Harvest of the inner thigh tissue can be performed with a transverse upper gracilis (TUG) flap or a profunda artery perforator (PAP) flap. In the TUG flap the inner thigh skin, fat and part of the gracilis leg muscle is harvested and transplanted to the chest. A PAP flap also uses the skin and fat from the inner thigh but spares the muscle.

Tissue can be harvested from the upper or lower buttock to reconstruct a breast mound  inferior gluteal artery perforator (IGAP) flap or a superior gluteal artery perforator (SGAP) flap. Gluteal tissue is less commonly used for breast reconstruction because the harvest of tissue from the buttock can cause a depression or deformity of the buttock. The fat harvested is also not as soft and pliable as the abdominal tissue. 

Another option for breast reconstruction is the use of your back tissue, or latissimus dorsi flap. In this procedure, a part or all the latissimus back muscle along with a small piece of back skin and fat are rotated around the arm to the chest wall. The back tissue may not be enough to reconstruct the entire breast, so you may also need an implant or tissue expander. This type of reconstruction is often used if you had radiation to the breast and the radiated breast no longer safely supports an implant reconstruction. The healthy back muscle covers and supports the breast implant. Often a second procedure is required for exchange of the tissue expander to a permanent implant, see the information on implant reconstruction below. When the latissimus dorsi muscle is harvested most patients do not have any long-term functional deficits from use of the muscle. However, some highly competitive athletes that use this muscle, like swimmers, may have some noticeable shoulder weakness.

Implant Breast Reconstruction

Reconstruction using silicone breast implants is an option for many women, including patients who have had a skin-sparing mastectomy. Implant reconstruction can be an important alternative for women who are not good candidates for reconstruction using their own tissue.

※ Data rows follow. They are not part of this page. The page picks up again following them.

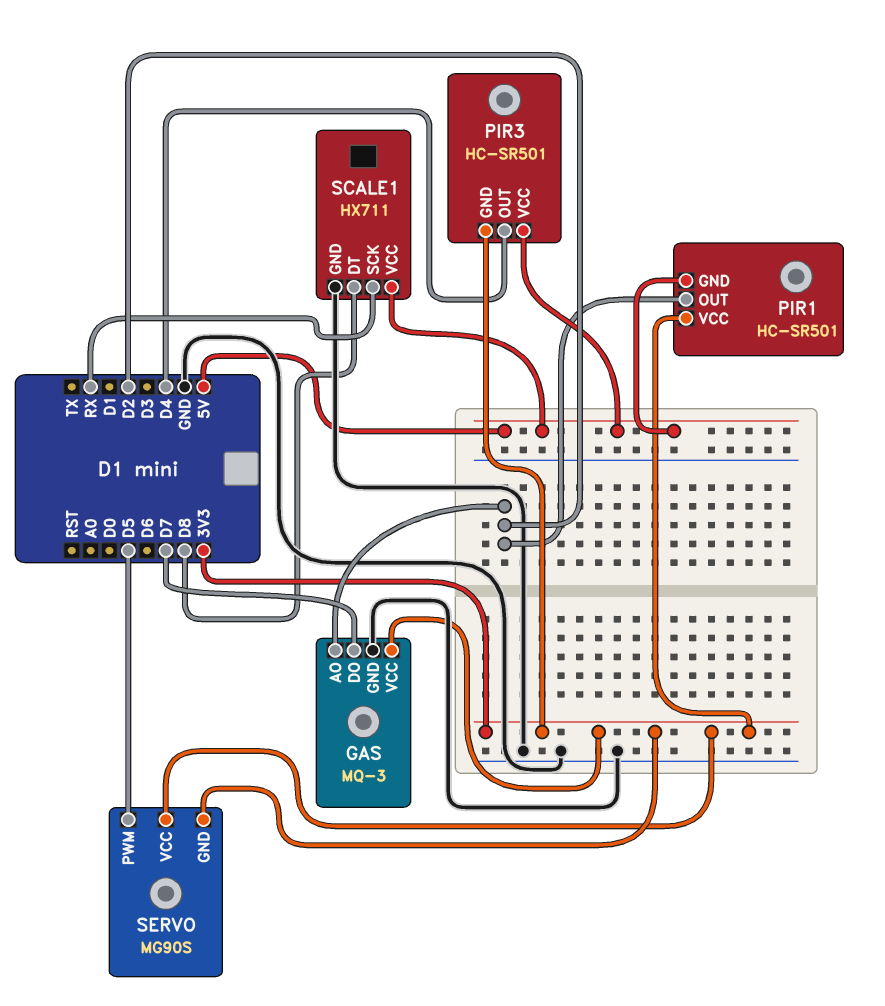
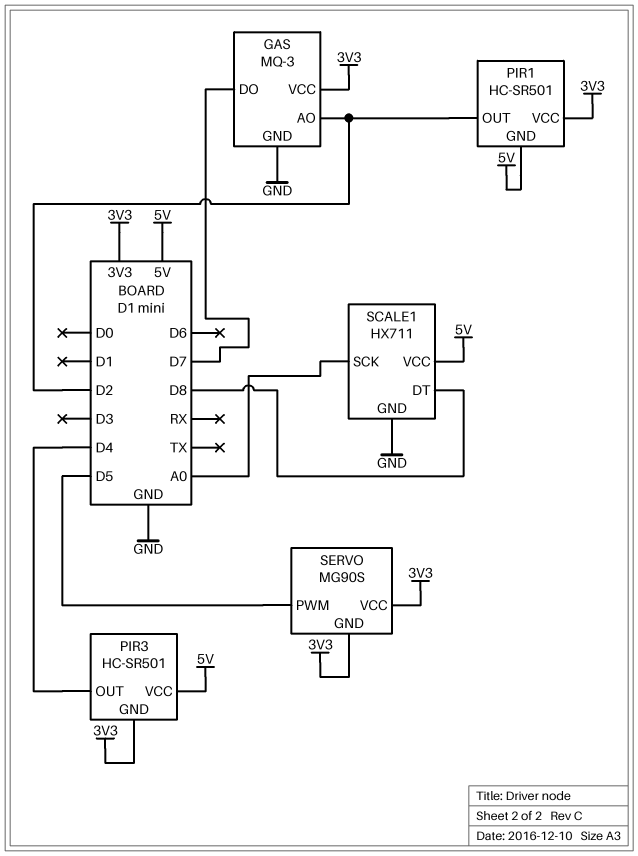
SCALE1 pin SCK: RX -> A0

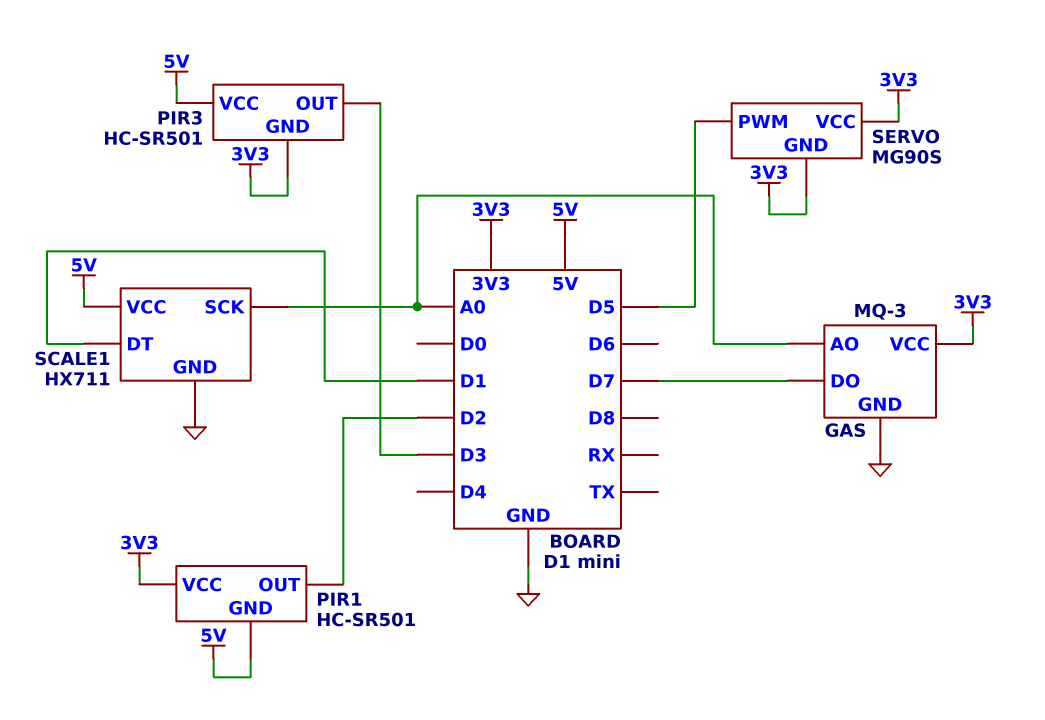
GAS pin AO: D2 -> A0
PIR3 pin OUT: D4 -> D3
SCALE1 pin DT: D8 -> D1

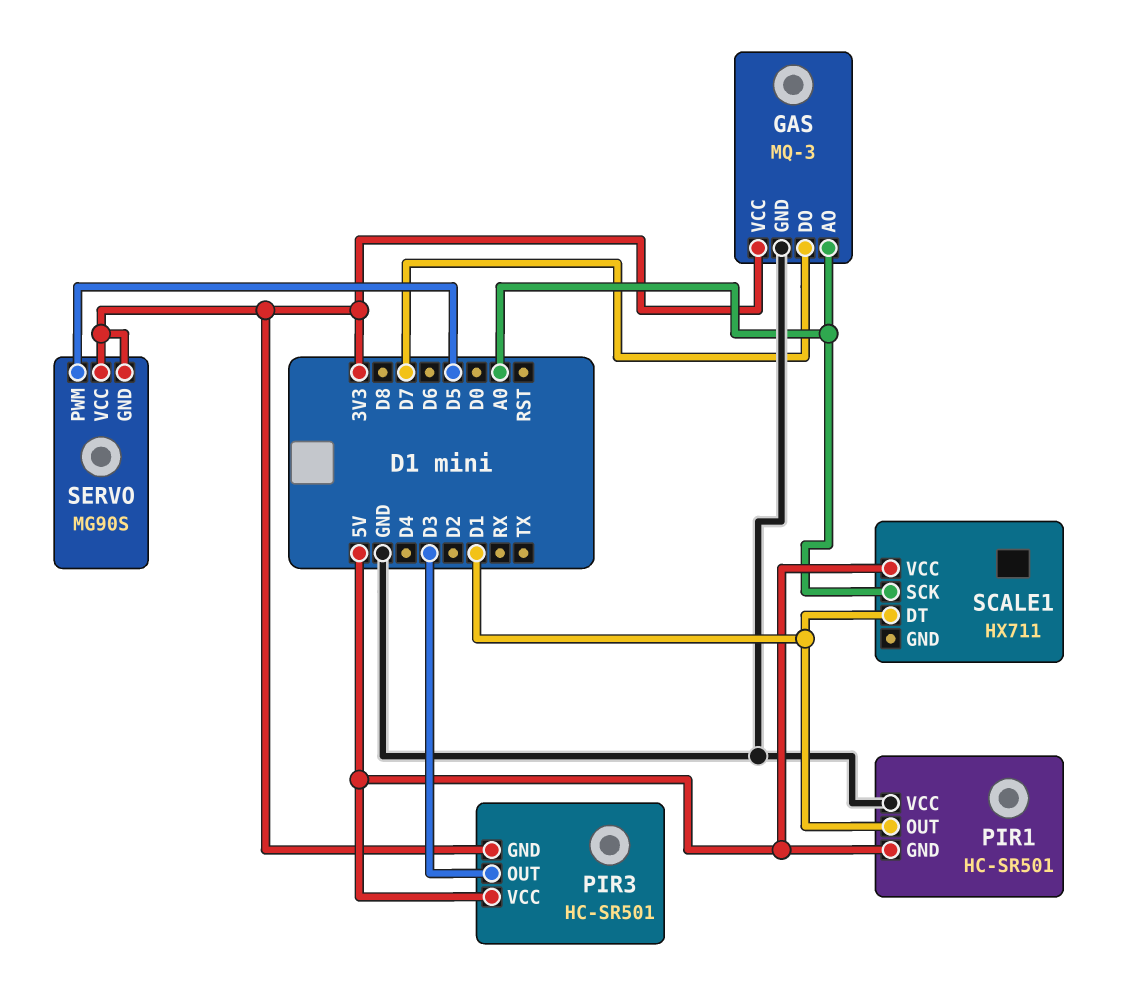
PIR1 pin OUT: D2 -> D1
PIR1 pin VCC: 3V3 -> GND
SCALE1 pin GND: GND -> none

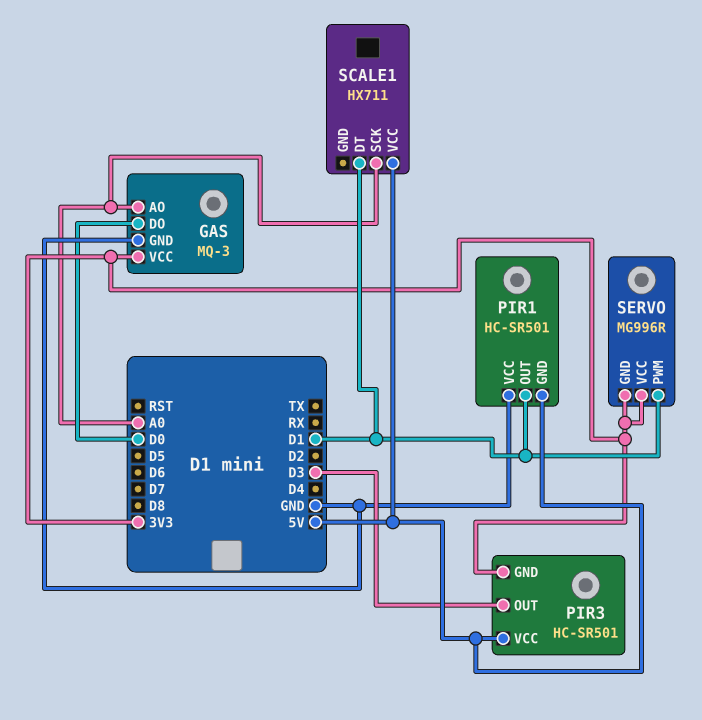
GAS pin DO: D7 -> D0
SERVO: MG90S -> MG996R
SERVO pin PWM: D5 -> D1

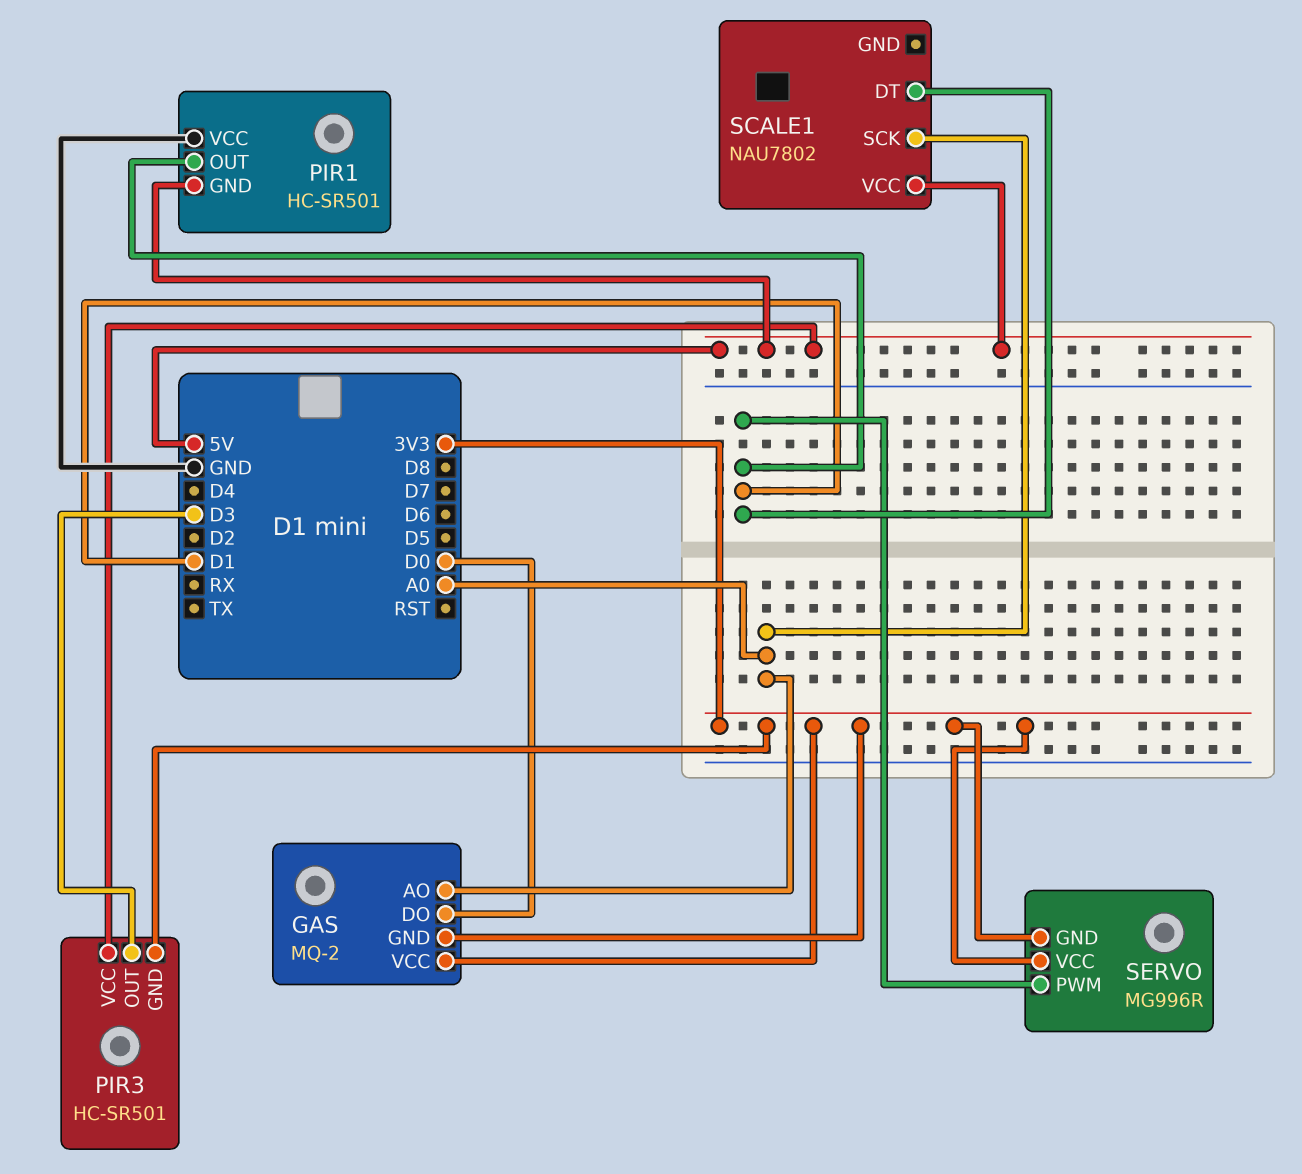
GAS: MQ-3 -> MQ-2
GAS pin GND: GND -> 3V3
SCALE1: HX711 -> NAU7802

This is a two-step process in which a breast tissue expander, (rigid silicone implant filled with saline) is placed under or above the chest muscle at the time of the mastectomy or in a separate surgery. Over the course of several office visits, your provider slowly inflates the implant with saline solution, allowing the muscle and skin to expand gradually. There may be some discomfort involved with the expansion process although it is not usually painful. This process may take several weeks. Once the tissue is stretched to the desired size, the tissue expander is left in place for approximately three months.  Then you have a second-stage outpatient (you go home the same day) operation to exchange the tissue expanders for a permanent implant.

Some patients may be candidates for a procedure called, direct to implant reconstruction. This means that at the time of the mastectomy the permanent breast implant is placed instead of the tissue expander. Your physician can help you determine if this is an option.

It is important to know that implants are a prosthetic medical device and they are not meant to last a lifetime. Your implant may need to be removed or exchanged at some point in the future. 

Reconstruction After Lumpectomy or Breast Conserving Therapy (BCT)

After your breast surgeon removes the tumor and surrounding tissue, you may be left with a depression in your breast. Fat grafting uses liposuction to harvest fat from your thighs or abdomen. The fat is then injected into the area of the breast that is depressed. Often multiple fat grafting procedures are needed to achieve the desired result.

If a significant segment of the breast was removed, we may be able to reconstruct the breast with an oncoplastic reconstruction. If your breasts are large enough, the plastic surgeon can rearrange and reduce the size of the breast while simultaneously filling the defect from tumor removal. The incisions used for oncoplastic reconstruction are similar to those used for regular breast reductions. This procedure may be done at the same time as your BCT or lumpectomy or in a second procedure a few weeks later. A reduction of the noncancerous breast and a breast lift may be performed at the same time for symmetry.